The lateral parapatellar approach is most commonly used to approach fractures of the distal femur. This approach provides adequate visualization of the articular surface of the femoral condyles and allows access for implant placement in the distal femoral metaphysis and epiphysis.
If longer bone plates are required for fracture fixation, this approach can be combined with the open lateral approach to the femur.
Key anatomic landmarks to be identified prior to the surgical approach include:
Long digital extensor tendon
Lateral collateral ligament
Depending on the fracture type, these landmarks may be displaced. Care should be taken to identify and avoid damage to them during the approach.
3. Skin incision
A parapatellar skin incision is made from the distal third of the femur to the proximal tibia.
The subcutaneous tissues are incised along the same line and retracted.
The lateral fascia is incised cranial to the biceps muscle. The incision is extended distally across the stifle joint 2-3 mm lateral to the patellar tendon.
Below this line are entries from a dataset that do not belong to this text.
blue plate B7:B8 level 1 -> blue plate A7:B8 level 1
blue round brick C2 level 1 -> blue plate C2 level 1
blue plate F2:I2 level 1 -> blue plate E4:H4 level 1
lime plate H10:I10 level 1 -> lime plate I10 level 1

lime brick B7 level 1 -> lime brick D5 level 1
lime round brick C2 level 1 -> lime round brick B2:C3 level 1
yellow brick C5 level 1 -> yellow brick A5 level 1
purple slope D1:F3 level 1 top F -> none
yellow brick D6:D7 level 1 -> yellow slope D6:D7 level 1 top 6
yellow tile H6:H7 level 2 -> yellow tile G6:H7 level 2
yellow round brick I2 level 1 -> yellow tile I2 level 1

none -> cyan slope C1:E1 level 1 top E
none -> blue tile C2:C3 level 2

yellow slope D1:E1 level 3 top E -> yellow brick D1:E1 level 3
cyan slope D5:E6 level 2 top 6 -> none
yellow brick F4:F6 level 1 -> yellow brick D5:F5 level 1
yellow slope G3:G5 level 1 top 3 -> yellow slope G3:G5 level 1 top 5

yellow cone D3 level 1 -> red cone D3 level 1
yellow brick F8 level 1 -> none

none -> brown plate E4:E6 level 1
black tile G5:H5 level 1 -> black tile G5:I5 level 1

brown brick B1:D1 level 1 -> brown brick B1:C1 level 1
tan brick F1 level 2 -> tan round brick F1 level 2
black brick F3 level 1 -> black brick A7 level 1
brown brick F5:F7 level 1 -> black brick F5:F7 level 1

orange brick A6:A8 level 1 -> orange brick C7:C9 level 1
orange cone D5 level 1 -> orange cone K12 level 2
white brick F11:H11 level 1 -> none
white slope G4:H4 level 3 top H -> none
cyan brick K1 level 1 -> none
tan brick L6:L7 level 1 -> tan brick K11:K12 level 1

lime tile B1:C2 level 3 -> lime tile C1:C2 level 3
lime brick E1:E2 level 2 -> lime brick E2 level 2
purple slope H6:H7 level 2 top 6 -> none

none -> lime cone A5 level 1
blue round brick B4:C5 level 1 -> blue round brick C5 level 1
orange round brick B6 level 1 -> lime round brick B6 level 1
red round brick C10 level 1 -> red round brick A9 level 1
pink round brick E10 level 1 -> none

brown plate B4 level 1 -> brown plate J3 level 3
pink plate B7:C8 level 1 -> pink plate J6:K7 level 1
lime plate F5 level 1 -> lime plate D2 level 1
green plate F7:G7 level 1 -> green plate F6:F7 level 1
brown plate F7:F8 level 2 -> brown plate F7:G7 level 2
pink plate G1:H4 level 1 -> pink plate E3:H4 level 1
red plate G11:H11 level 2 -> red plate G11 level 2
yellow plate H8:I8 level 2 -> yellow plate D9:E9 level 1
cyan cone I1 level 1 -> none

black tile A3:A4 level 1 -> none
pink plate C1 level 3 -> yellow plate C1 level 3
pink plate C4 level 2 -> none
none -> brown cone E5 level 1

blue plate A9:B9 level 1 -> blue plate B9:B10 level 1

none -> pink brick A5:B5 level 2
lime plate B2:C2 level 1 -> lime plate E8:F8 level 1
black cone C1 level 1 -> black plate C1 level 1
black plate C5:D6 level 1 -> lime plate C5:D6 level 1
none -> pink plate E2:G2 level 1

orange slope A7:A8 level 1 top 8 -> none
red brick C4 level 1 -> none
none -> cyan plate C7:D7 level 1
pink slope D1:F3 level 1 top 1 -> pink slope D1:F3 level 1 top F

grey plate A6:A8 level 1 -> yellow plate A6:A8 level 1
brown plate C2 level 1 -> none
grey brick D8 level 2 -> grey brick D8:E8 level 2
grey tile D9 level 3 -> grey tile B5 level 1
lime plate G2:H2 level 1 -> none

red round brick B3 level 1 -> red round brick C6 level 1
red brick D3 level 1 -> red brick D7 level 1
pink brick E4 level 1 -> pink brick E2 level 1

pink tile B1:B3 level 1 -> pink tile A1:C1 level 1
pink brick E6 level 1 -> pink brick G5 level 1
The biceps fascia is retracted caudally.
Separation between the biceps fascia and the vastus lateralis muscle is necessary proximally. A branch of the caudal femoral artery lies in this region; it may need to be cauterized or ligated.
A stab incision is made into the joint capsule adjacent the patella. The incision is extended proximally and distally using scissors.
Note: Grasp and tent the joint capsule with forceps prior to the stab incision to allow more room between the scalpel blade and articular cartilage. Care must be taken to protect the tendon of the long digital extensor while making the incision.
With the stifle in extension the patella is luxated medially for exposure of the articular surfaces of the distal femur.
Retraction of the infrapatellar fat pad may be helpful to inspect the joint thoroughly.
The lateral parapatellar approach provides adequate visualization of both femoral condyles and fracture lines, as shown in the picture.
The joint capsule, and the biceps fascia is closed in an appositional pattern. Subcutis and skin are routinely closed.